Tsabita Azzahra, selaku Kepala Departemen Pengabdian Masyarakat BEM FKG UNAIR dalam sambutannya menyampaikan tujuan terselenggaranya pelatihan bahasa isyarat. Kegiatan ini, jelasnya, bertujuan memberikan sarana kepada dokter dan teman-teman untuk belajar bahasa isyarat.
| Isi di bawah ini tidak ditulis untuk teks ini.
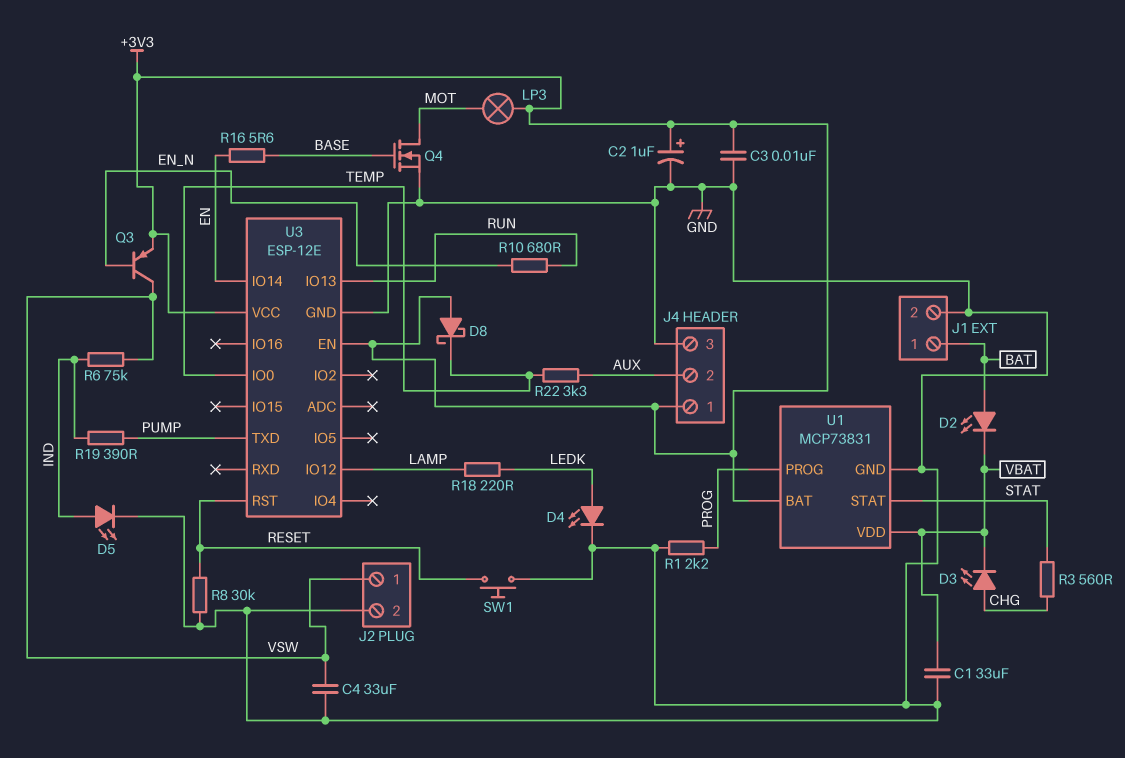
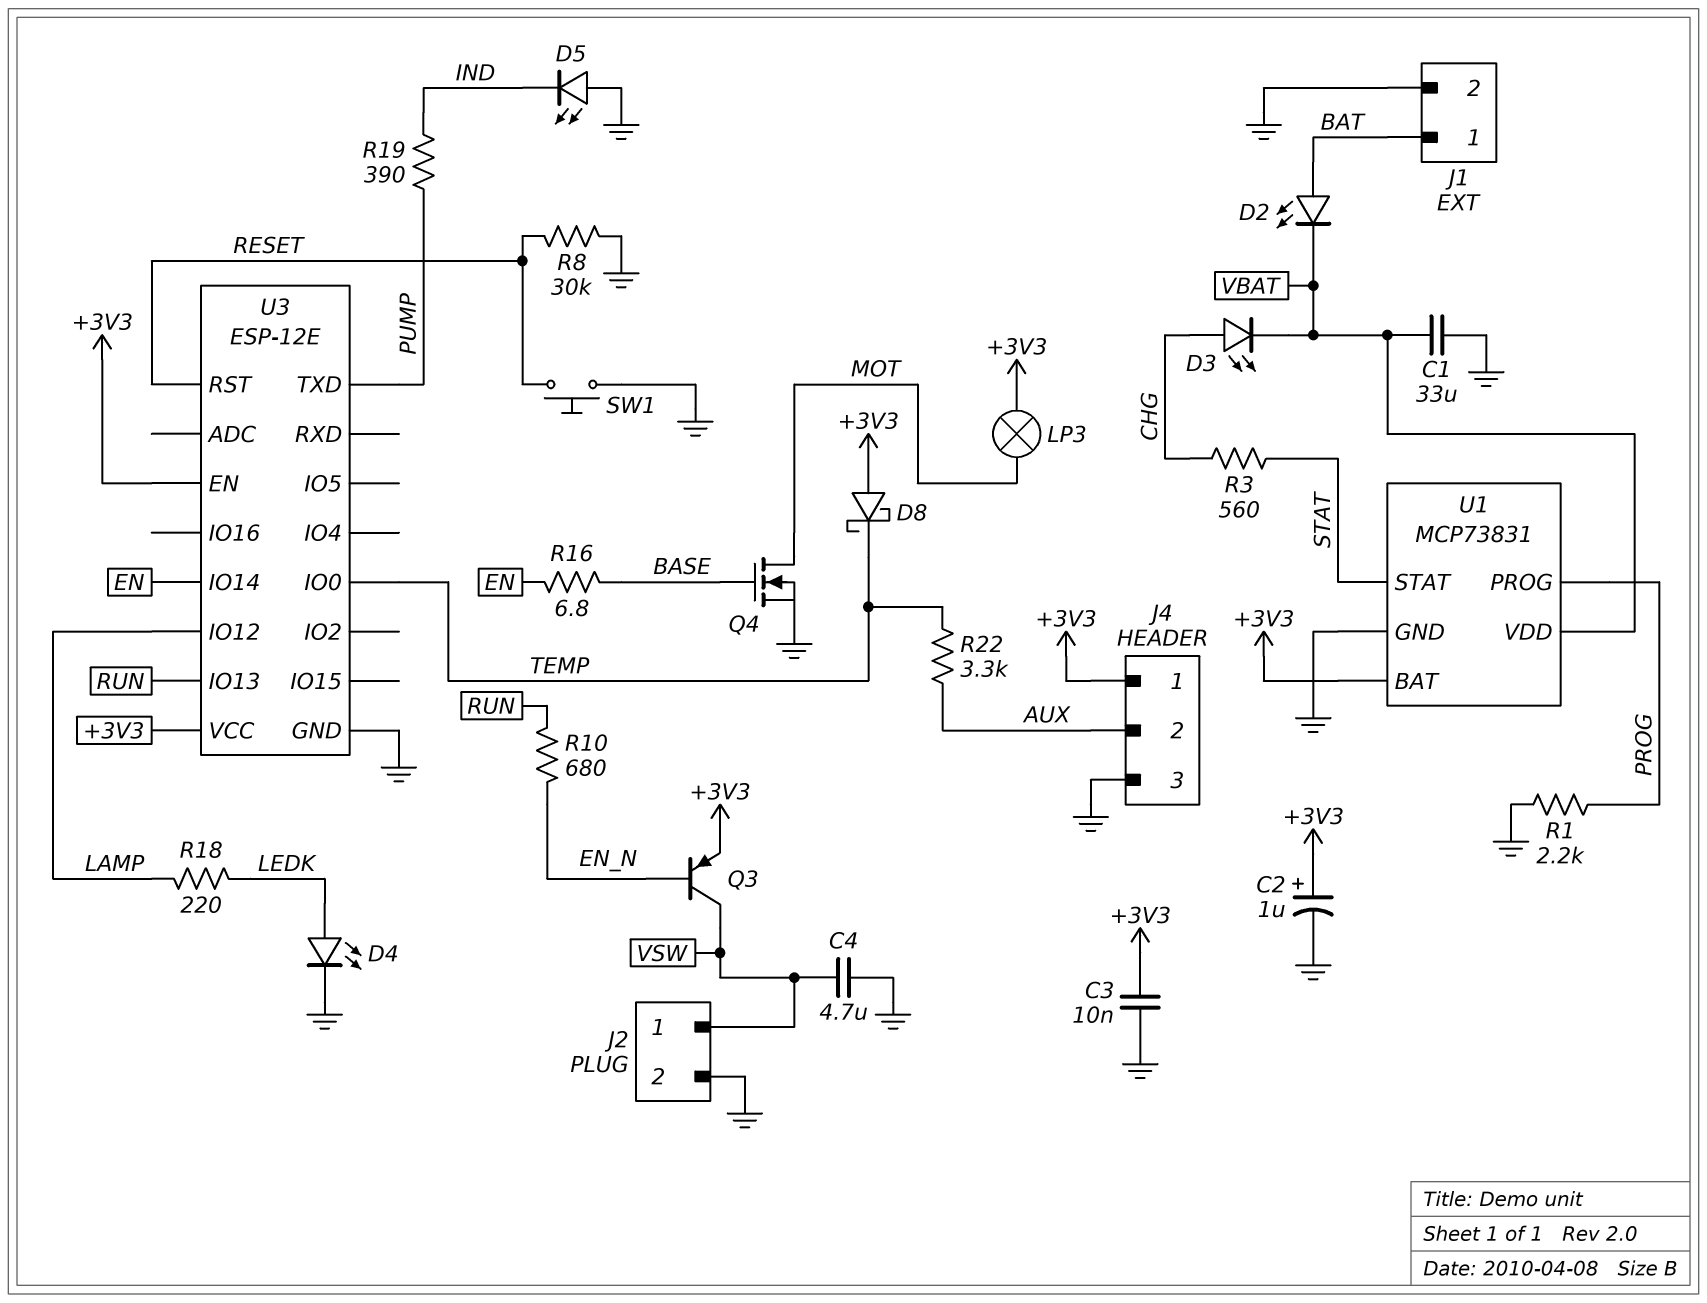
C4: 33uF (GND, VSW) -> 4.7uF (GND, VSW)
D5: LED (A IND, K GND) -> LED (A GND, K IND)
R6: 75k (IND, VSW) -> none
R16: 5.6 (BASE, EN) -> 6.8 (BASE, EN)

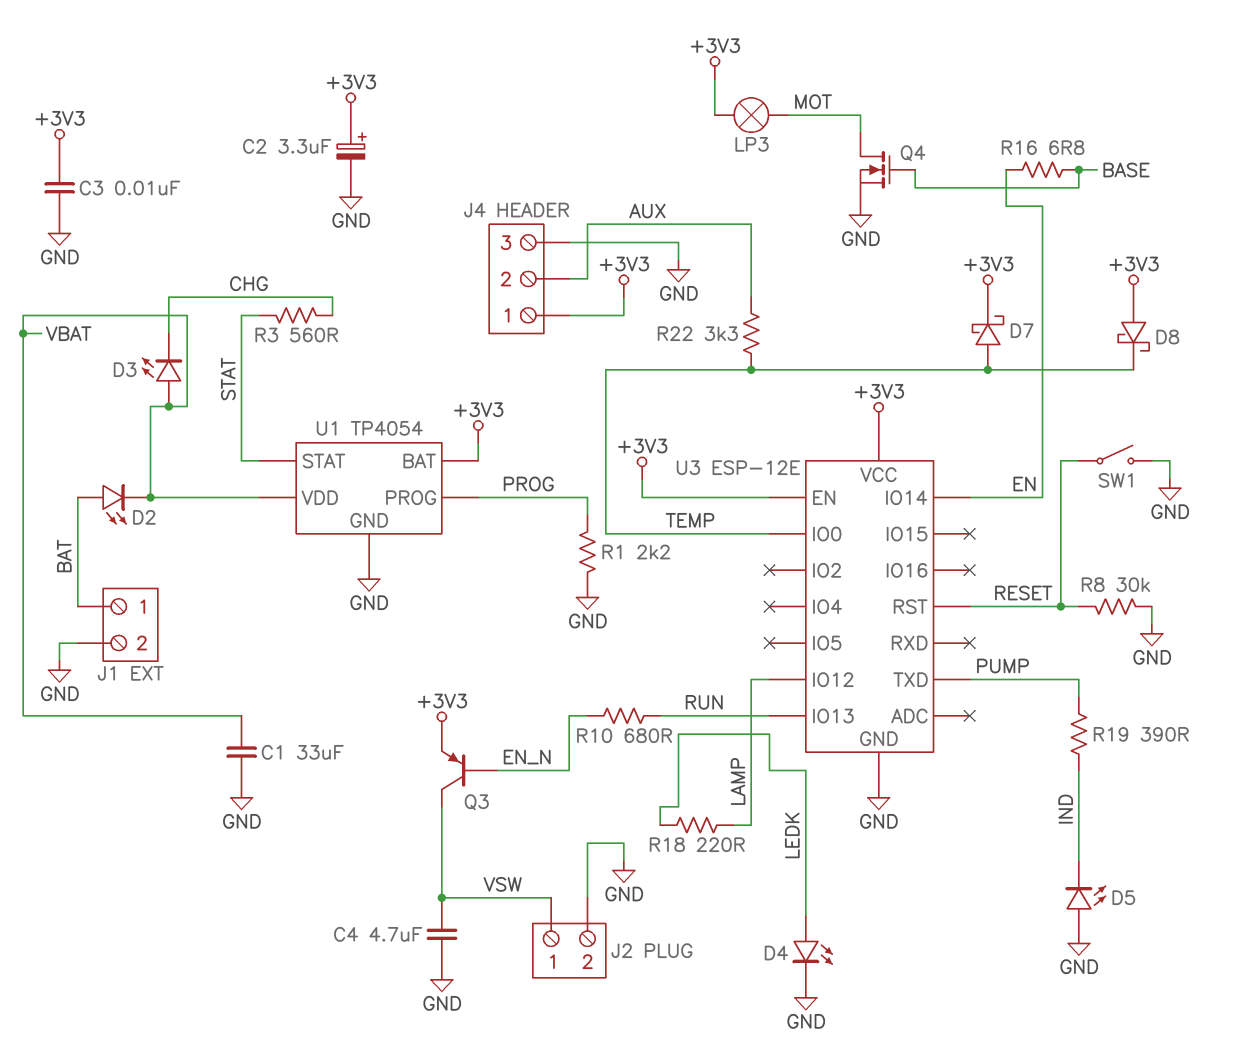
C2: 1uF (plus +3V3, minus GND) -> 3.3uF (plus +3V3, minus GND)
D3: LED (A CHG, K VBAT) -> LED (A VBAT, K CHG)
D7: none -> schottky (A TEMP, K +3V3)
SW1: button (GND, RESET) -> switch (GND, RESET)
U1: MCP73831 -> TP4054

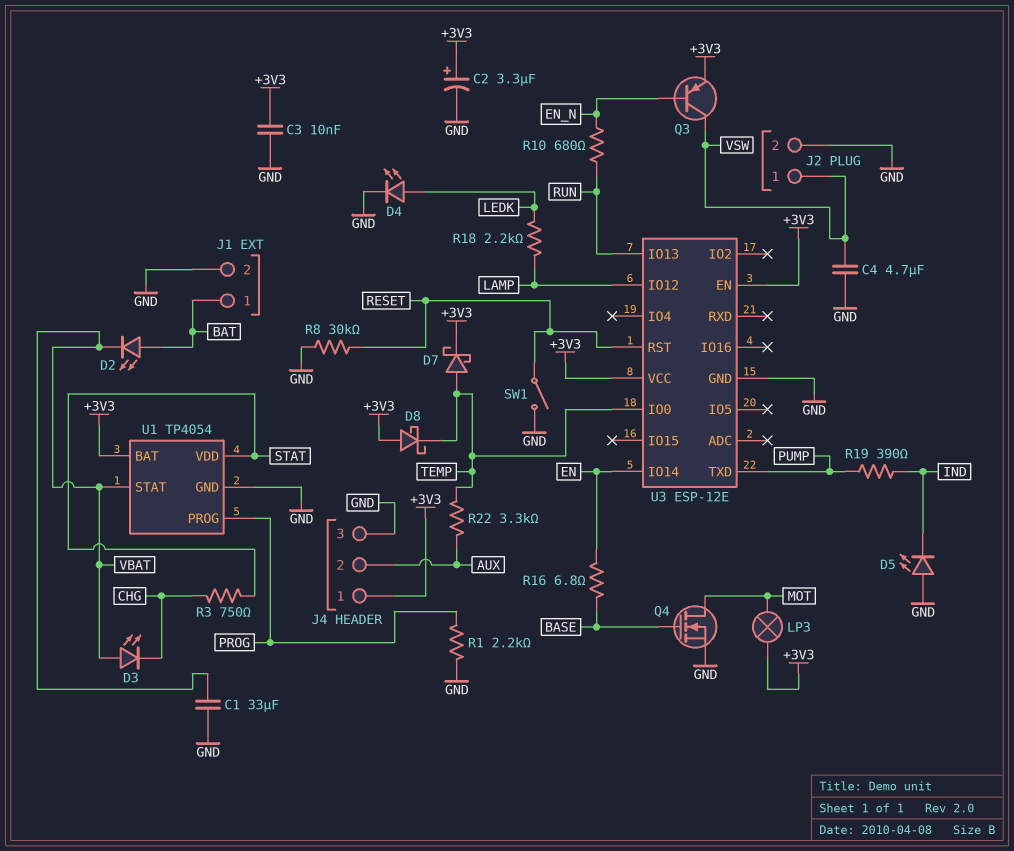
R3: 560 (CHG, STAT) -> 750 (CHG, STAT)
R18: 220 (LAMP, LEDK) -> 2.2k (LAMP, LEDK)
U1 pin STAT: STAT -> VBAT
U1 pin VDD: VBAT -> STAT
“Saya berharap dokter dan teman-teman bisa mengetahui bahasa isyarat dan mungkin bisa menerapkannya dalam kehidupan sehari-hari sebagai second language terutama saat berkomunikasi dengan teman-teman tuli,” ucapnya.
Mengenal Teman Tuli
Hadir dalam kegiatan tersebut narasumber dari Komunitas Arek Tuli Surabaya yaitu Bunga Islami. Bunga yang hadir bersama Nana, selaku juru bahasa isyaratnya mengungkapkan hal-hal yang harus semua ketahui sebelum belajar bahasa isyarat dan berkomunikasi dengan teman-teman tuli.
“Sebelum belajar bahasa isyarat, kalian harus mengetahui dulu persepsi tentang Tuli. Banyak orang yang berpikir bahwa Tuli dan tuna rungu itu sama, padahal sebenarnya berbeda. Untuk karakteristik tuli, kami itu orang yang tidak bisa mendengar, tapi bukan berarti kami tidak bisa berbicara,” paparnya.
Beberapa tuli, sambungnya, ada yang bisa berbicara jelas. Namun, ada beberapa yang kurang jelas, ini bersifat variatif. Sementara itu, untuk cara berkomunikasi sendiri, ia menjelaskan ada beberapa hal yang biasanya dilakukan.
“Pertama, harus dengan saling bertatap mata. Kami tidak bisa berkomunikasi jika tidak bertatap mata. Kami menggunakan gerakan tubuh atau gesture dan melihat gerak bibir secara verbal. Biasanya teman-teman sesama tuli berkomunikasi menggunakan bahasa isyarat karena hal itu menjadi identitas dari teman-teman tuli sendiri,” jelasnya.
Perbedaan Tuli dengan Tunarungu
Selanjutnya, Bunga menjelaskan terdapat beberapa perbedaan antara Tuli dengan tunarungu. Menurutnya, orang akan berpikir bahwa tunarungu adalah orang dengan pendengaran yang rusak. “Berbeda dengan tuna rungu, pendengaran kami sebenarnya tidak rusak, tidak sakit dan normal-normal saja. Tapi kami tidak bisa mendengar suara, itu saja,” tegasnya.
Untuk penulisan Tuli sendiri, ia mengungkapkan sebaiknya menggunakan huruf T besar. Hal ini dikarenakan T besar mengacu pada subjek. Menurutnya, menggunakan T besar dianggap lebih sopan.
“Dengan menggunakan T besar, secara tidak langsung mengakui Tuli sebagai subjek yang menggunakan bahasa isyarat dan memiliki kemampuan yang sama. Tuli yang menggunakan t kecil lebih kasar karena tidak merujuk pada subjek atau seseorang,” ucapnya
Tak hanya itu, ia juga menceritakan bahwa sebagian besar teman-teman Tuli merasa tidak nyaman saat dipanggil tunarungu. “Ketika menjadi tunarungu, kami dipaksa berbicara secara verbal. Kami juga harus berlatih untuk mendengar dan tidak diperbolehkan menggunakan bahasa isyarat.” tambahnya.
Teman-teman Tuli, sambung Bunga, lebih nyaman menggunakan bahasa isyarat. Oleh sebab itu ia meminta agar teman-teman bisa memanggil mereka dengan sebutan “Tuli” bukan “tunarungu”.